Research focus: topological phases of matter, quantum many-body entanglement, solid state theory

Matter occurs in various phases with different properties. For example, certain solids become magnetic when cooled to sufficiently low temperatures, and others become superconductors, i.e., they conduct electrical current without dissipation. Both of these phases are examples of collective phenomena, which arise due to the interactions between many electrons in the solid. Our group is interested in systems where the interaction between the electrons yields new phases of matter.

One focus is the investigation of topological phases—which are prime examples of exotic phases with unusual properties. Intriguingly, such phases may be ideal building blocks of fault-tolerant quantum computers. Topological phases are very different from conventional phases of matter and have no classical analogue. They are characterized by their low-energy anyonic excitations, which are highly non-local objects that can sense each other through the medium in which they live even when they are very far apart. In our studies, we develop conceptual frameworks for classifying topological phases and we construct concrete models in order to realize them as a first step towards searching for these phases in nature.

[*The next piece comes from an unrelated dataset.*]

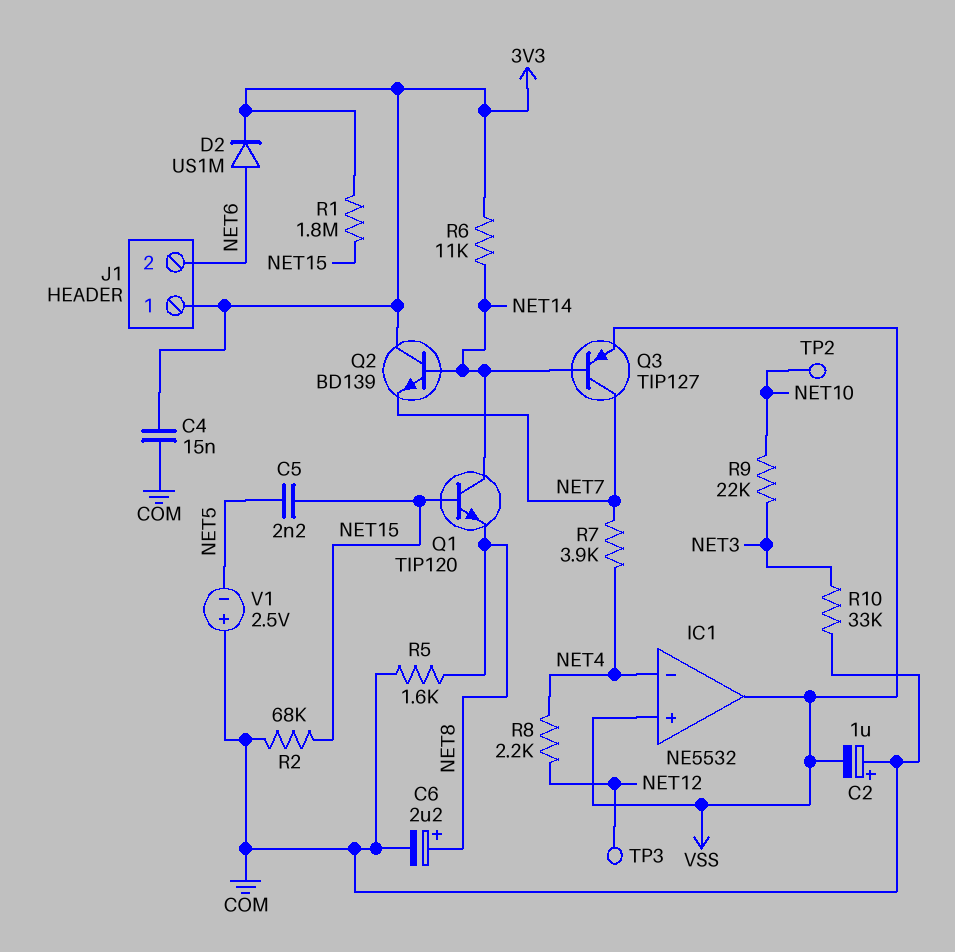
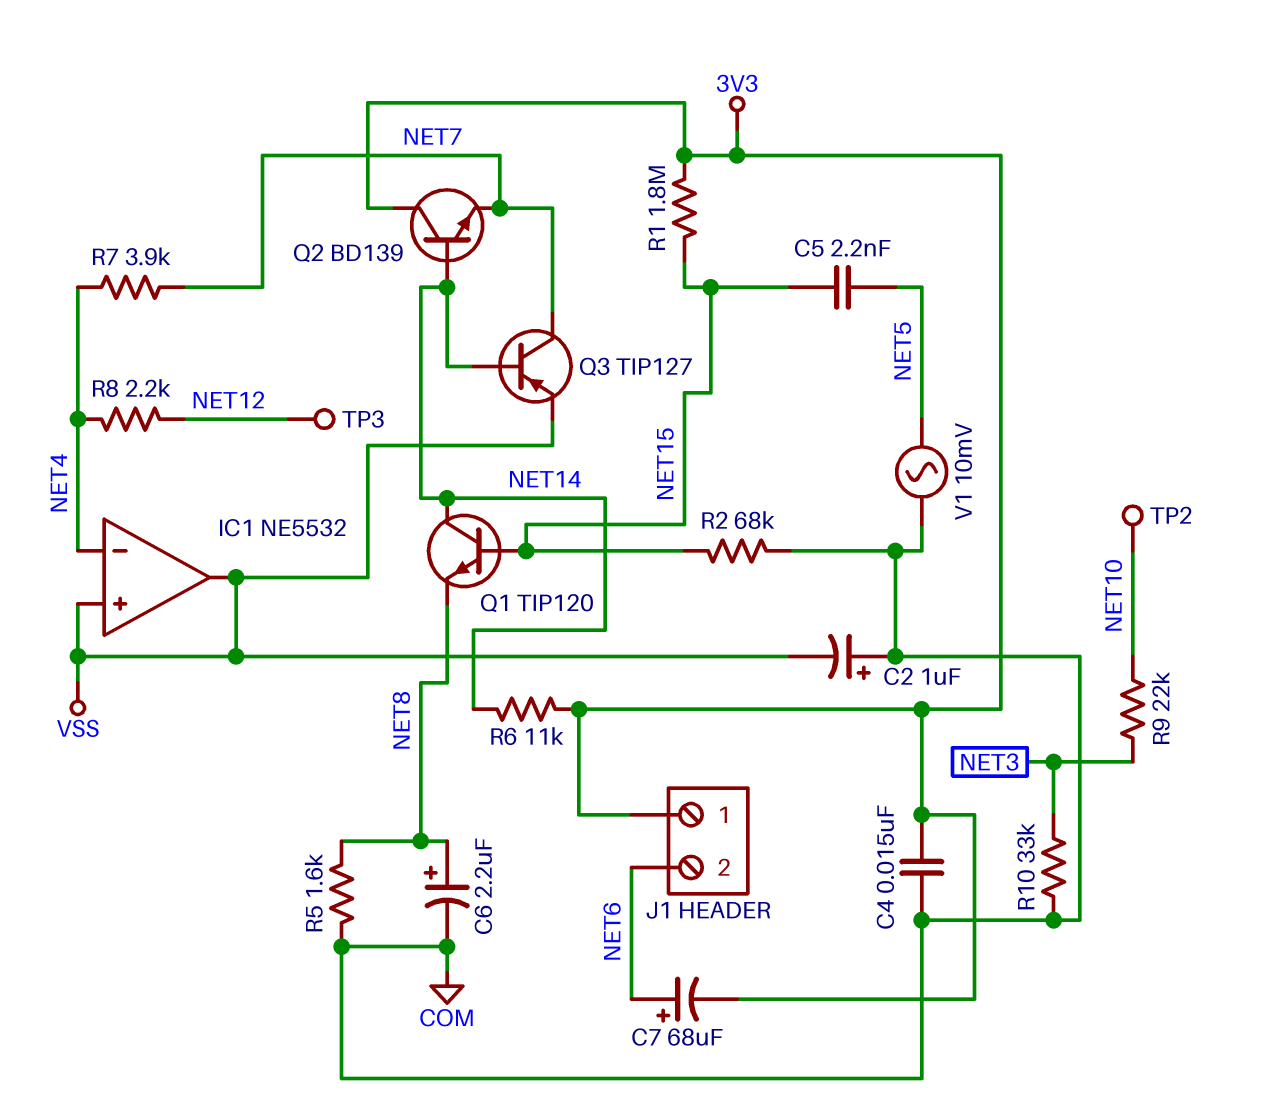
C7: none -> 68uF (plus NET6, minus 3V3)
D2: diode US1M (A NET6, K 3V3) -> none
V1: 2.5V (plus COM, minus NET5) -> AC 10mV (COM, NET5)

We are also interested in understanding quantum many-body systems far out of equilibrium. Historically, the non-equilibrium evolution of quantum states was limited to extremely short time spans because of dissipation and decoherence effects. Recent experiments on ultra-cold gases in optical lattices as well as in nano structures allowed for the first time to overcome these limitations. At the same time, there has been a huge advance in the development of numerical and analytical techniques, which allow us to get a deeper understanding of the experiments. In particular, highly efficient numerical methods based on matrix-product states allow a direct comparison with theoretical predictions and experimental results.


Emergent Glassy Dynamics in a Quantum Dimer Model

J. Feldmeier, F. Pollmann, and M. Knap.

Physical Review Letters 123, 040601 (2019).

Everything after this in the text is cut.